Not that SAFE is resigned to ever-increasing government debt; we certainly don’t feel that way. See, e.g., Fixing fiscal problem won’t be easy,
2/27/17. The point is that the debt limit won’t prevent the government’s debt from rising.

A. Background - Republicans used the debt limit aggressively in a 2011 budget negotiation with President Obama. Slouching toward a debt limit deal, 6/20/11. The results were disappointing for the GOP, however, and since then the debt limit has seemed largely irrelevant.

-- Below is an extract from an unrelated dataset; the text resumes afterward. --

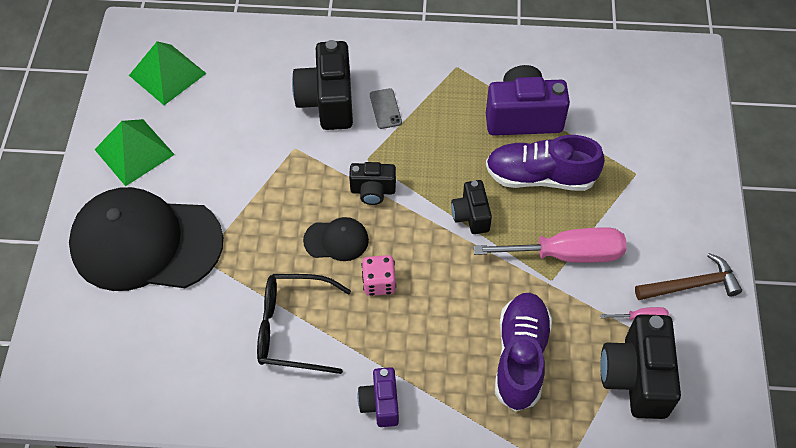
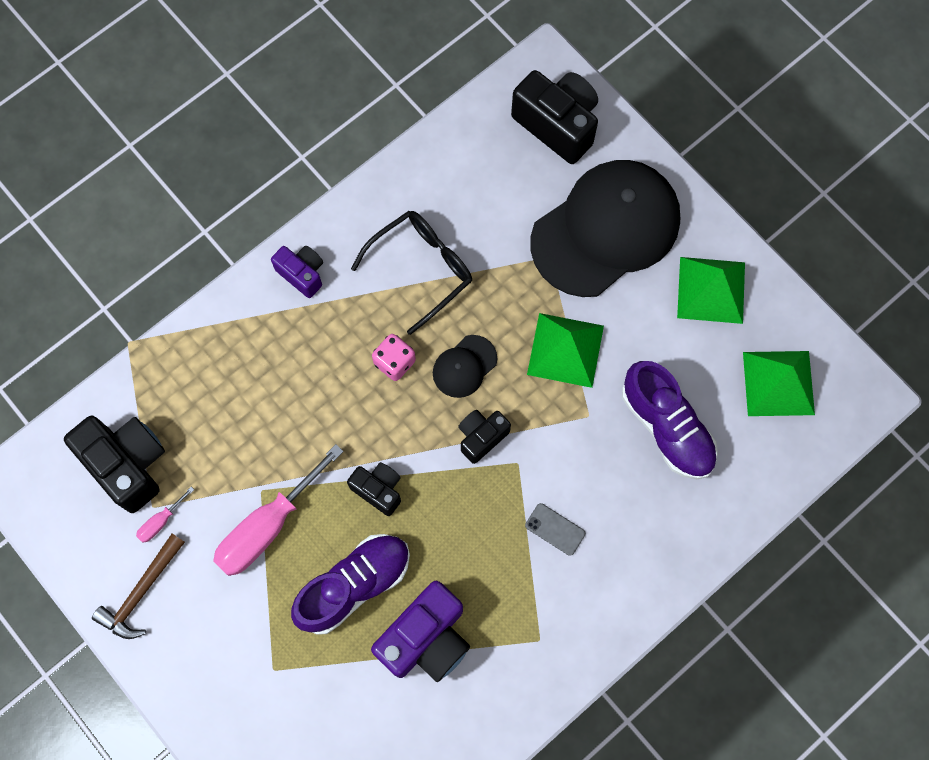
camera: 135 degrees right, 15 degrees up
(262, 195) = (565, 350): none -> green pyramid
(327, 101) = (612, 488): black camera -> black camera (557, 124)
(520, 357) = (230, 401): purple shoe -> purple shoe (666, 427)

•After the debt limit showdown was resolved, Treasury debt was downgraded by Standard & Poor’s, supposedly because the showdown stoked justifiable anxiety on the part of lenders. We argued at the time that a credit downgrade could have been justified in any case. Debt limit deal settled nothing,
8/8/11.

•Per the terms of the settlement deal, a Joint Committee was established to negotiate a $1.5 trillion package of spending cuts and/or tax increases to avert imposition of a sequester (across the board caps of $1.2 trillion on future discretionary spending). Republican members of the JC were focused on spending cuts, while Democrats were primarily interested in raising taxes. The negotiations deadlocked after several months, ensuring that the hated sequester would go into effect. Tax cuts for rank and file now, tax increases for the wealthy in 2013,
11/28/11.

•The effect of the sequester was watered down in subsequent negotiations, e.g., by a budget conference committee in the fall of 2013. The Bipartisan Budget Act of 2013, House Budget Committee, Dec.
2013.

•Shortly before House Speaker John Boehner stepped down in 2015, the two parties resolved several outstanding fiscal issues. Among other things, the debt limit was suspended until March 15, 2017, meaning that it could rise freely in the interim. Power of the purse, use it or lose it,
11/9/15.

B. Current situation – On 2/25/17, the president tweeted that the debt had stopped rising – and contrasted this result to what had happened under his predecessor.

The media has not reported that the National Debt in my first month went down by $12 billion vs a $200 billion increase in Obama first mo.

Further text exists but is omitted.